Writing in the Portland sun, words & words & more words spilling out and over. The clouds will soon enough o'ertake the sky once more, but in the moment it's these things I'm thinking of: Joseph Arthur, Hemingway & Faulkner & the ghosts of worlds forgotten, your week in the woods. The stories we'd each and all tell, had our shaky fingers the tongues to speak them.
Closest I've come recently this line - If we are the oats we sow, I am a junk show scarecrow - all meat & bone & no gristle, ever and forever always a mess - of which I was irrationally proud. Perhaps because it seemed your voice in part, perhaps because it made me think of one of mom's jokes (Also one of my favorites: why'd the chicken cross the road? Because it was poultry in motion.), perhaps because someone else liked it too, enough to question whether or not it was mine. Still, words & words & more words spilling over.

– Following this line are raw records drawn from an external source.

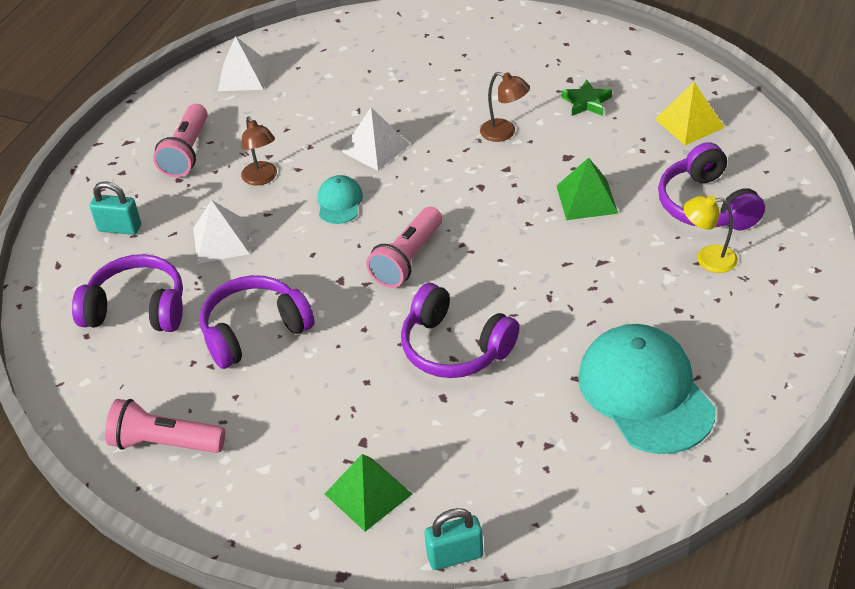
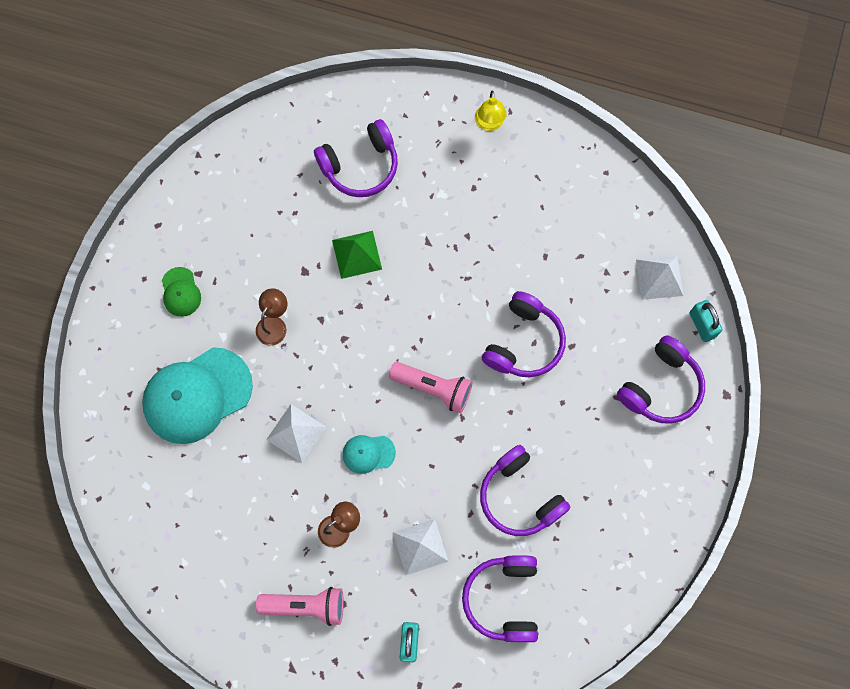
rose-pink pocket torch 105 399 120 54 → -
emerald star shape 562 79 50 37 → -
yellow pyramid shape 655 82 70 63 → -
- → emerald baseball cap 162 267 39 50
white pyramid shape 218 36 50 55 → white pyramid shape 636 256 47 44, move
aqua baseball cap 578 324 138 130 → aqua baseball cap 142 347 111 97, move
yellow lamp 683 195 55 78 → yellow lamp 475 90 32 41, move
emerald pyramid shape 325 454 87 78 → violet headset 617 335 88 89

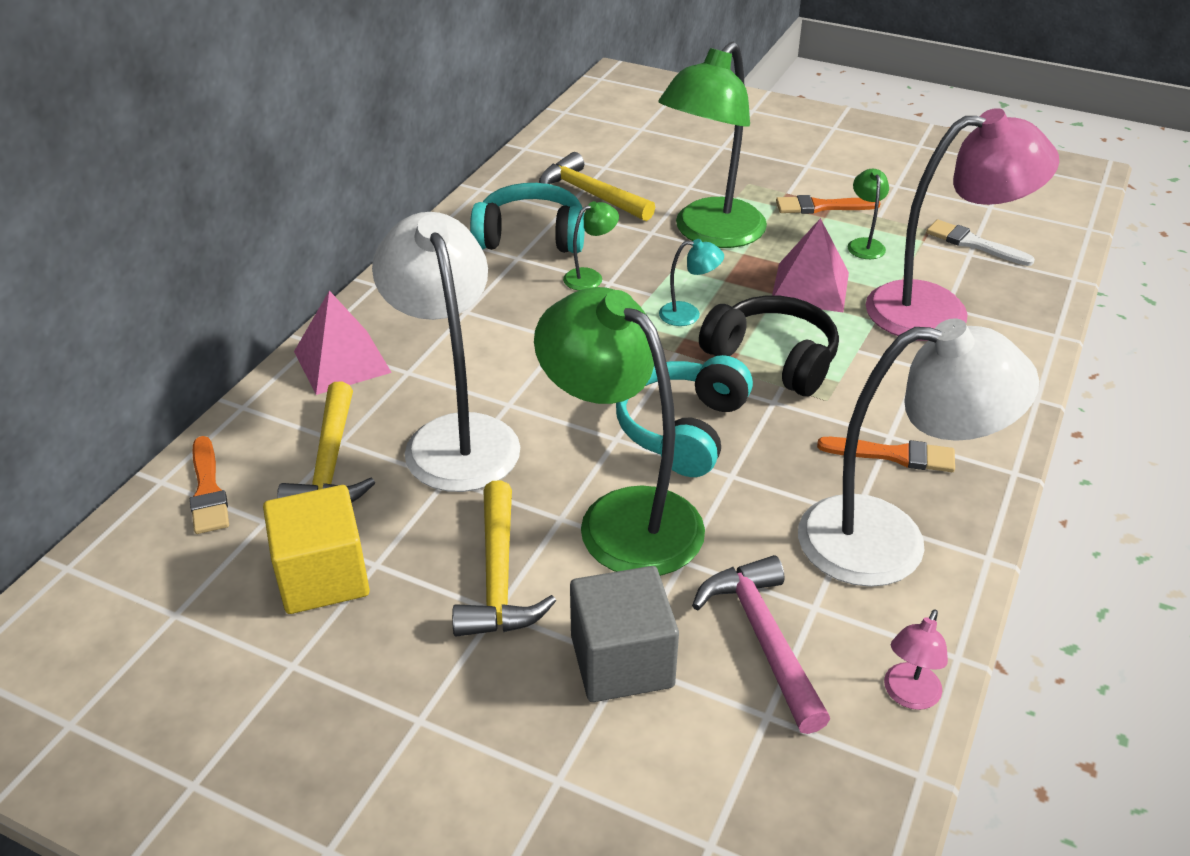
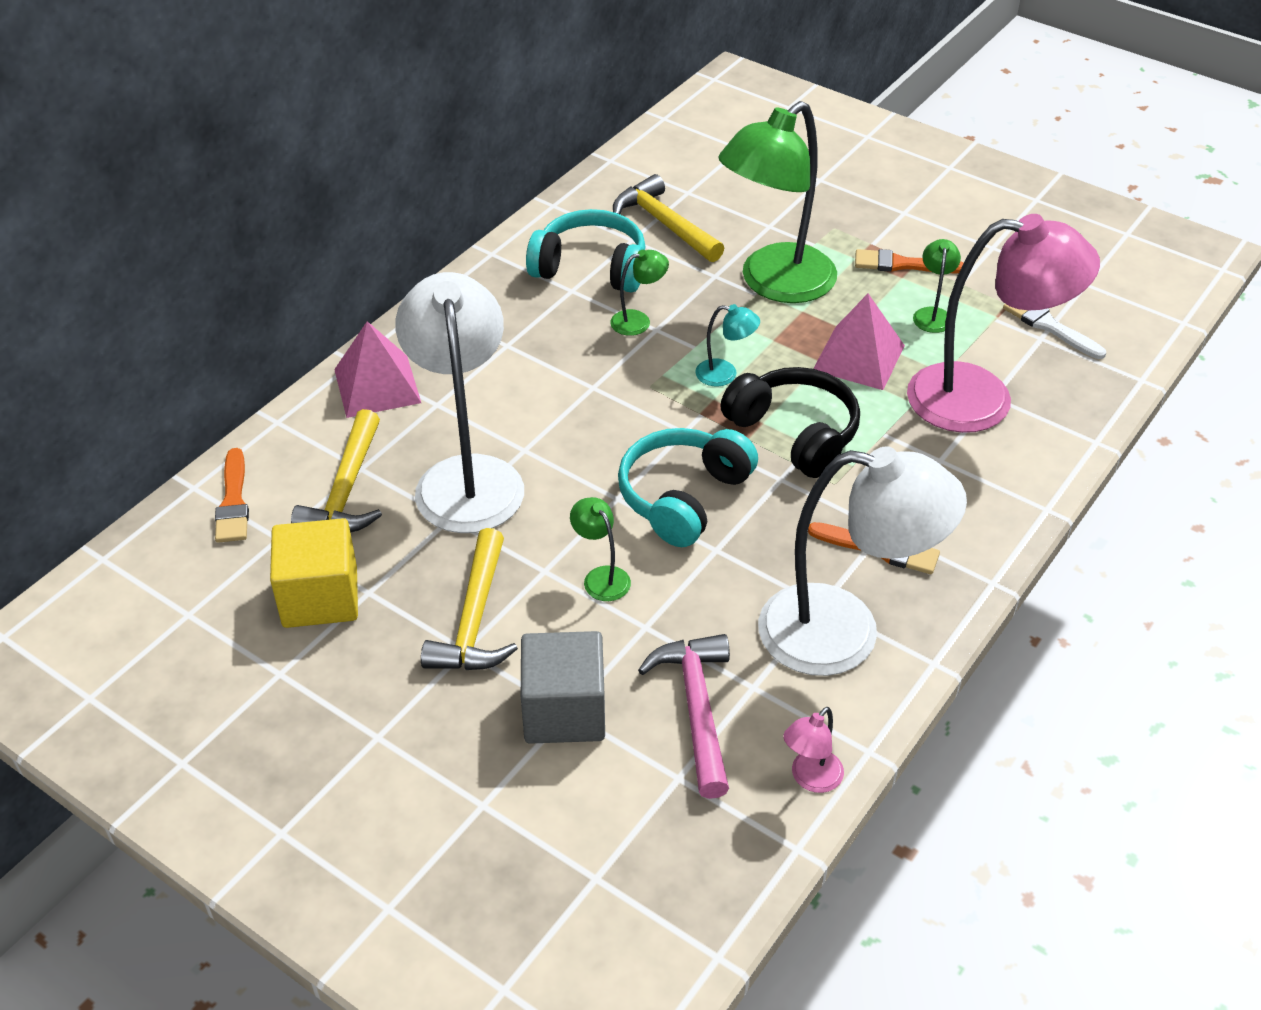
emerald lamp 534 287 171 289 → emerald lamp 570 497 61 104, x0.41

This submission, dead and gone and done, and I've a realization: we're forever submitting, you and I, without quite the courage to push 'send' or 'publish,' aren't we? The lines between metaphor and accepted reality is rarely less clear, these writers forever drafting internally even as we avoid the dirty creating. In truth, this too near enough joined the same long litany, these thoughts and words that bounced around enough as to almost not, almost long enough to fade away & be gone... But won't you know, all this riding's near enough the same as all that running, & and coming back around to the metaphors: I'm getting damn good at swimming 'til I'll no longer see land. Codes & metaphors have forever it seems been the norm - & I'll keep right on where plain language would almost certainly better suffice. I've this notion these drunken shenanigan-laced nights of a Tesla Jesus that would somehow approve, though... and maybe that'll, for a moment at least, be enough. Yes... let that be enough.